Novela y película presentan al protagonista, Walter Neff, vendedor de seguros, como un personaje más bien gris. Lleva una vida solitaria, aunque en buena armonía con su colega más cercano. Le imaginamos en un transcurrir cotidiano aburrido y tedioso, marchando hacia un futuro gris y previsible. Hasta que un buen día se cruza con la fascinación encarnada en unas piernas de mujer, tacones topolino, esclava en el tobillo, un cuerpazo, una cabellera rubia y una mirada inteligente, firme y suficiente. Es demasiado para un empleado de seguros. Ella es audaz, sensual, y calculadora; no encuentra grandes dificultades para atraerlo a su juego perverso, despertando su ambición y su codicia, sobre todo cuando el premio no va a ser sólo dinero sino una fortuna a gozar en pareja con ese ser que le deslumbra.


La historia avanza, absorbente, por un camino de degradación moral, en medio de una atmósfera turbia donde el enfrentamiento amor y odio, dominio y sumisión, atracción y repulsión, pronto anuncian tormenta. De aquí al vértigo de la perdición habrá sólo unos pasos, que describen novela y película, cada una a su manera. El agente de seguros lo tiene claro, por ella va a arriesgar lo que sea; pero en el fondo es un infeliz, cada vez más asustado de la gravedad de los actos a que se ha visto empujado, y cuando se insinúe en su mente el veneno de la traición estará dispuesto a estropearlo todo. Y es que no puede creer que semejante mujer, a sus ojos una diosa, una diosa del mal, pero diosa, en verdad le quiera y menos estará dispuesto a que le utilice y le descarte. 

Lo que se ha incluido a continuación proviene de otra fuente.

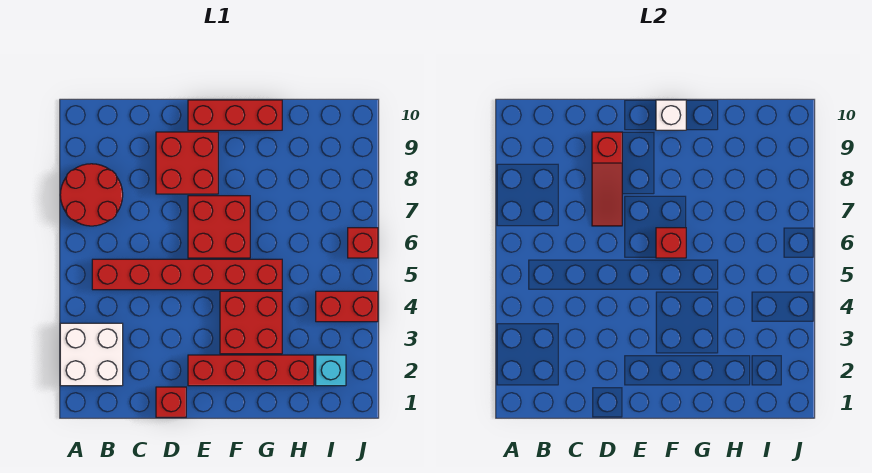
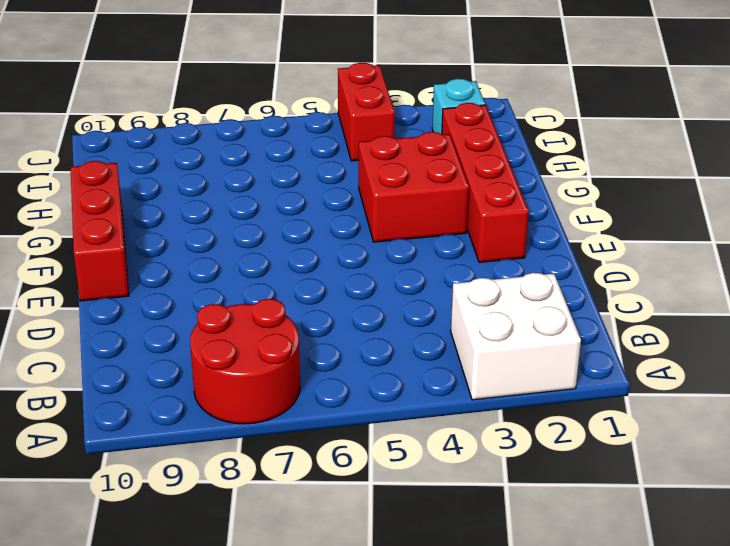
none -> red brick B5:G5 level 1
none -> red brick D1 level 1
none -> red brick D8:E9 level 1

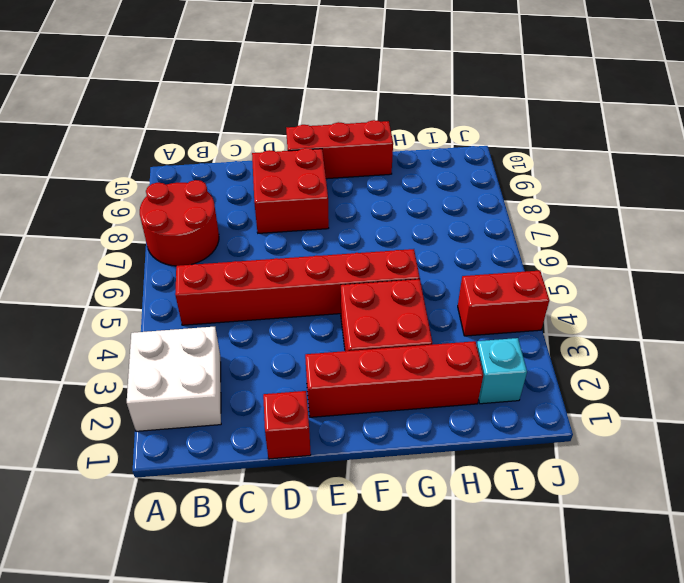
none -> red brick E6:F7 level 1
none -> red brick J6 level 1
none -> red slope D7:D9 level 2 top 9

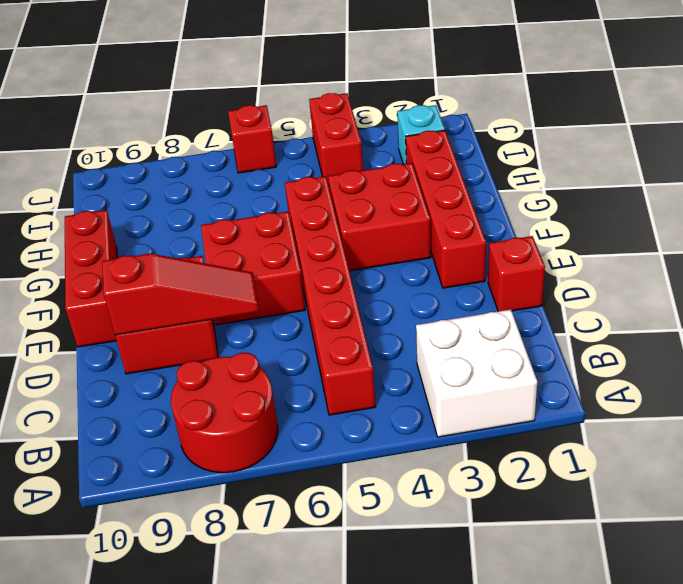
none -> red brick F6 level 2
none -> white brick F10 level 2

Amores de perdición los de estas vidas arruinadas por pasiones arrolladoras. La condesa Serpieri, que no ha sido educada para ser humillada, estará dispuesta a perderlo todo y perderse, pero con el objeto de su deseo; de lo contrario, hará sentir la brutal violencia de su ira. Y nuestro empleado de seguros, asustado de su crimen y desconfiando de su partenaire, que le atemoriza, acabará aplastando esa ilusión que prometía rescatarle de su vida oscura, de la que él sin duda no es capaz de salir. Ha sido sólo un espejismo; una mala mujer, la terrible femme fatale, le ha llevado a la ruina y él no tiene agallas para tirar adelante, porque en el fondo se sabe con madera de perdedor.